Adventure drags our heroine all over the map of fantasyland while giving her the opportunity to use her smarts.
Elisa—Princess Lucero-Elisa de Riqueza of Orovalle—has been chosen for Service since the day she was born, when a beam of holy light put a Godstone in her navel. She's a devout reader of holy books and is well-versed in the military strategy text Belleza Guerra, but she has been kept in ignorance of world affairs. With no warning, this fat, self-loathing princess is married off to a distant king and is embroiled in political and spiritual intrigue.

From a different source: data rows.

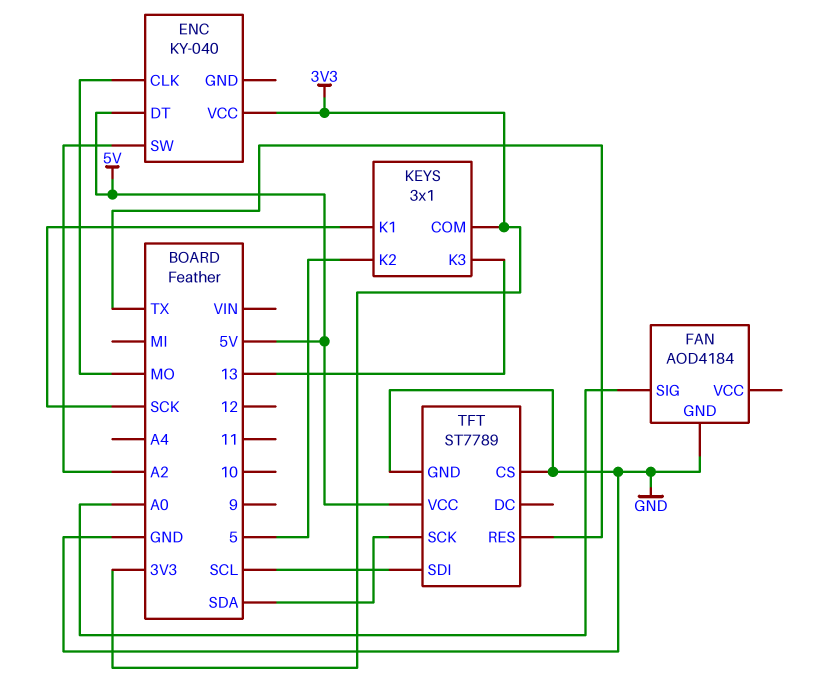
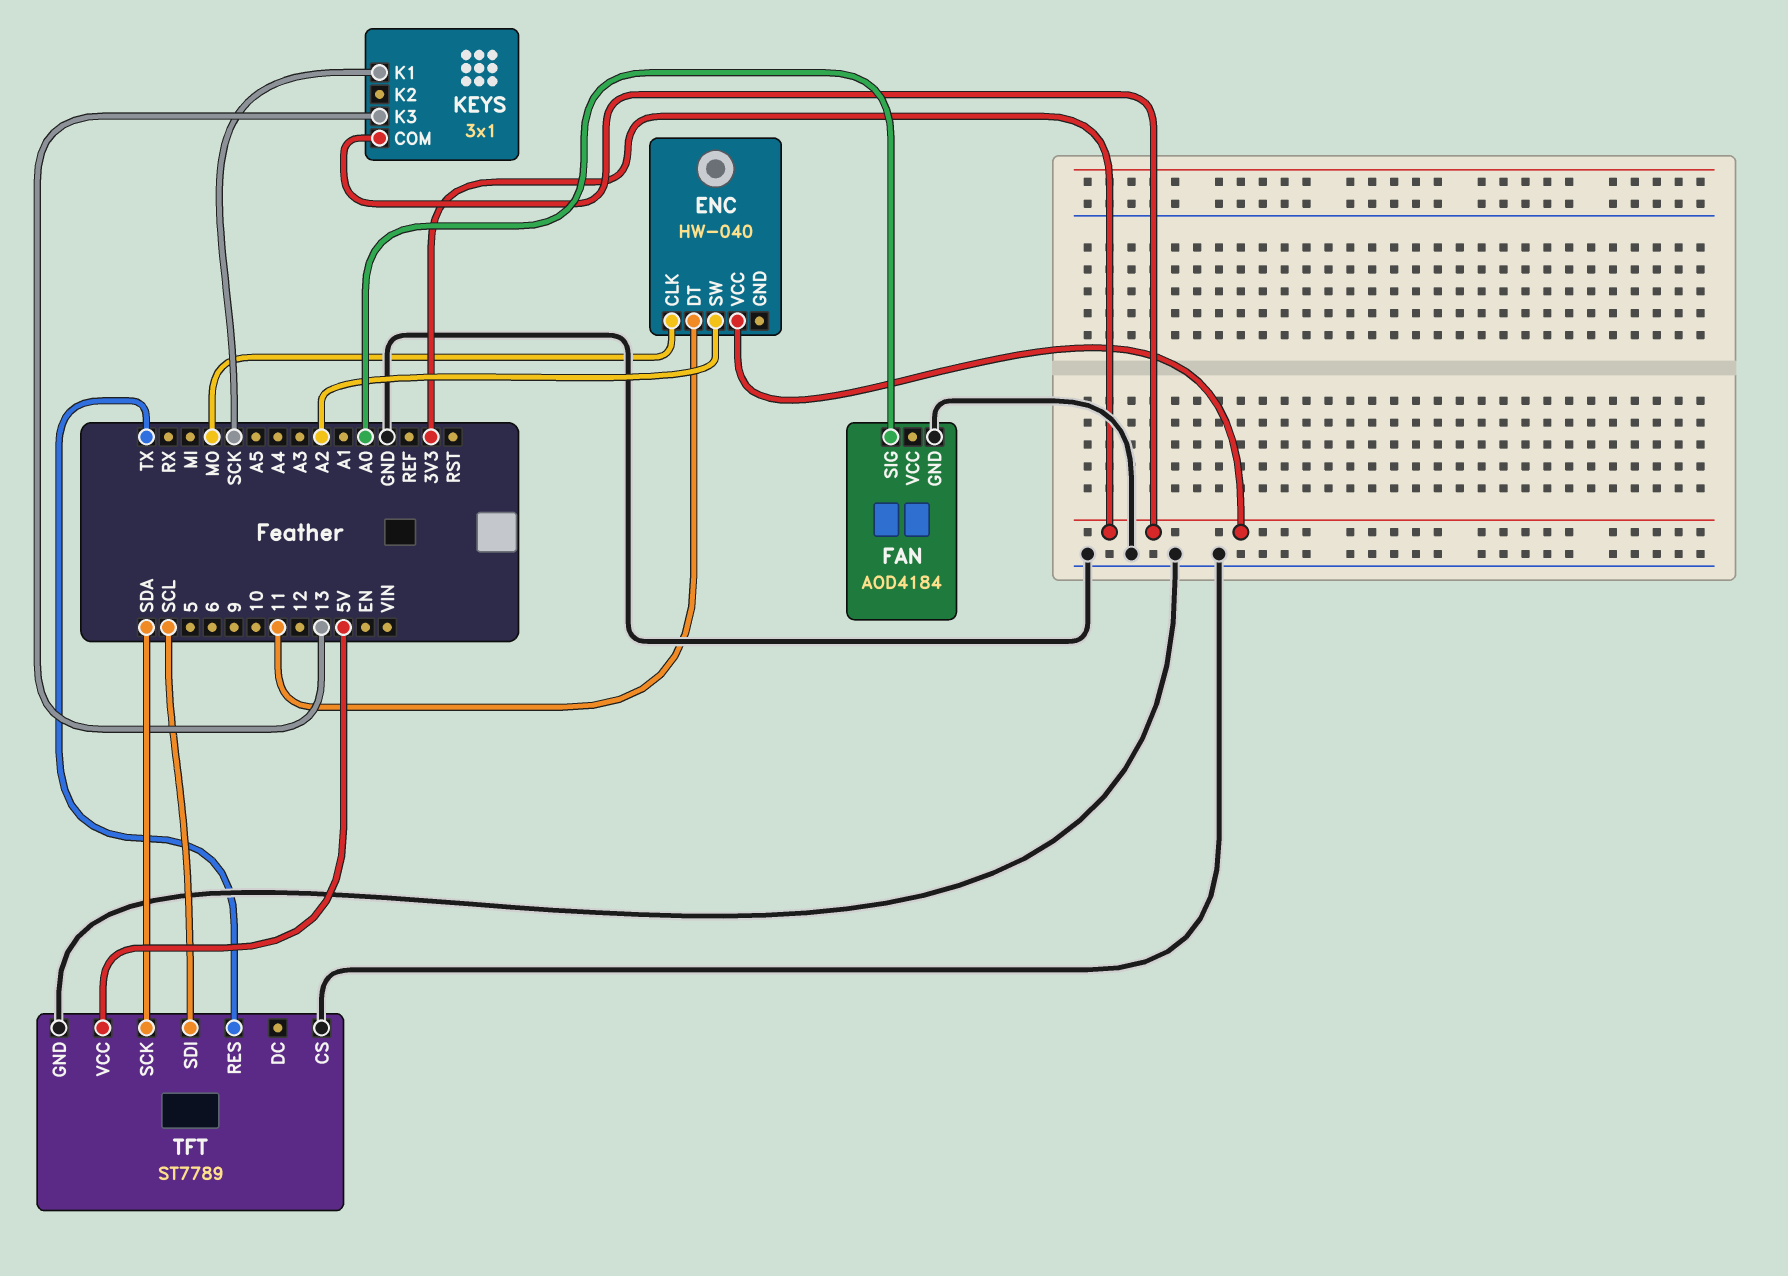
ENC: KY-040 -> HW-040
ENC pin DT: 5V -> 11
KEYS pin K2: 5 -> none

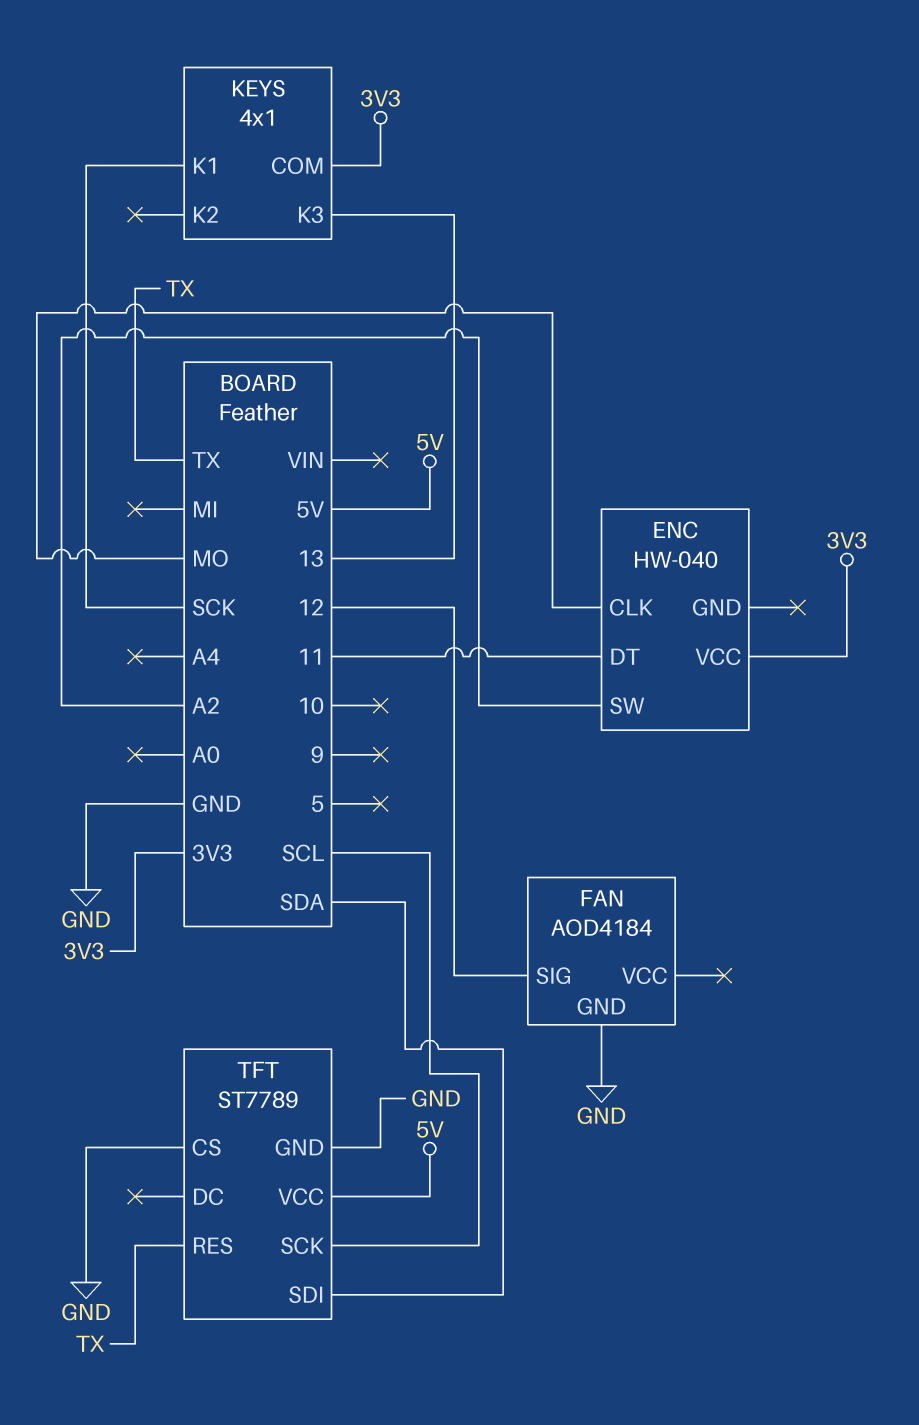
FAN pin SIG: A0 -> 12
KEYS: 3x1 -> 4x1
TFT pin SCK: SDA -> SCL
TFT pin SDI: SCL -> SDA

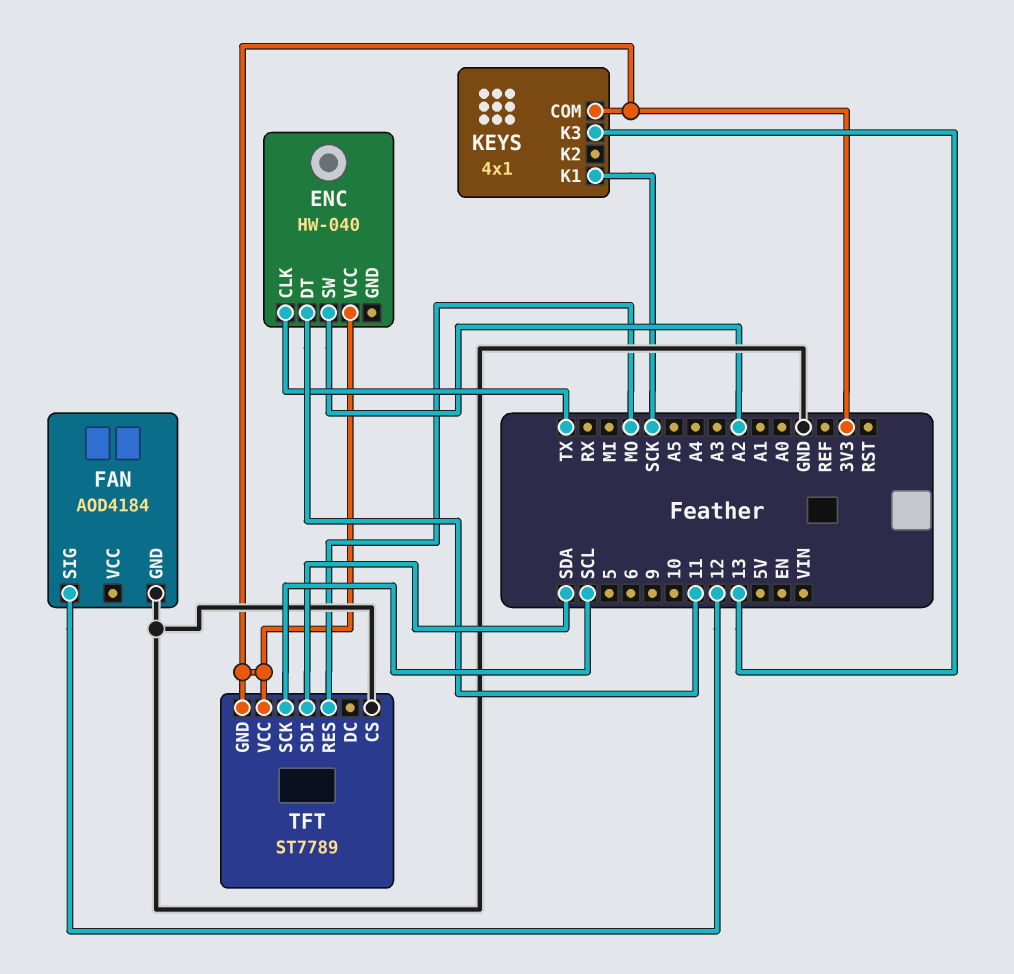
ENC pin CLK: MO -> TX
TFT pin GND: GND -> 3V3
TFT pin RES: TX -> MO
TFT pin VCC: 5V -> 3V3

War is coming, and perhaps only Elisa's Godstone—and knowledge from the Belleza Guerra—can save them. Elisa uses her untried strategic knowledge to always-good effect. With a character so smart that she doesn't have much to learn, body size is stereotypically substituted for character development. Elisa’s "mountainous" body shrivels away when she spends a month on forced march eating rat, and thus she is a better person. Still, it's wonderfully refreshing to see a heroine using her brain to win a war rather than strapping on a sword and charging into battle.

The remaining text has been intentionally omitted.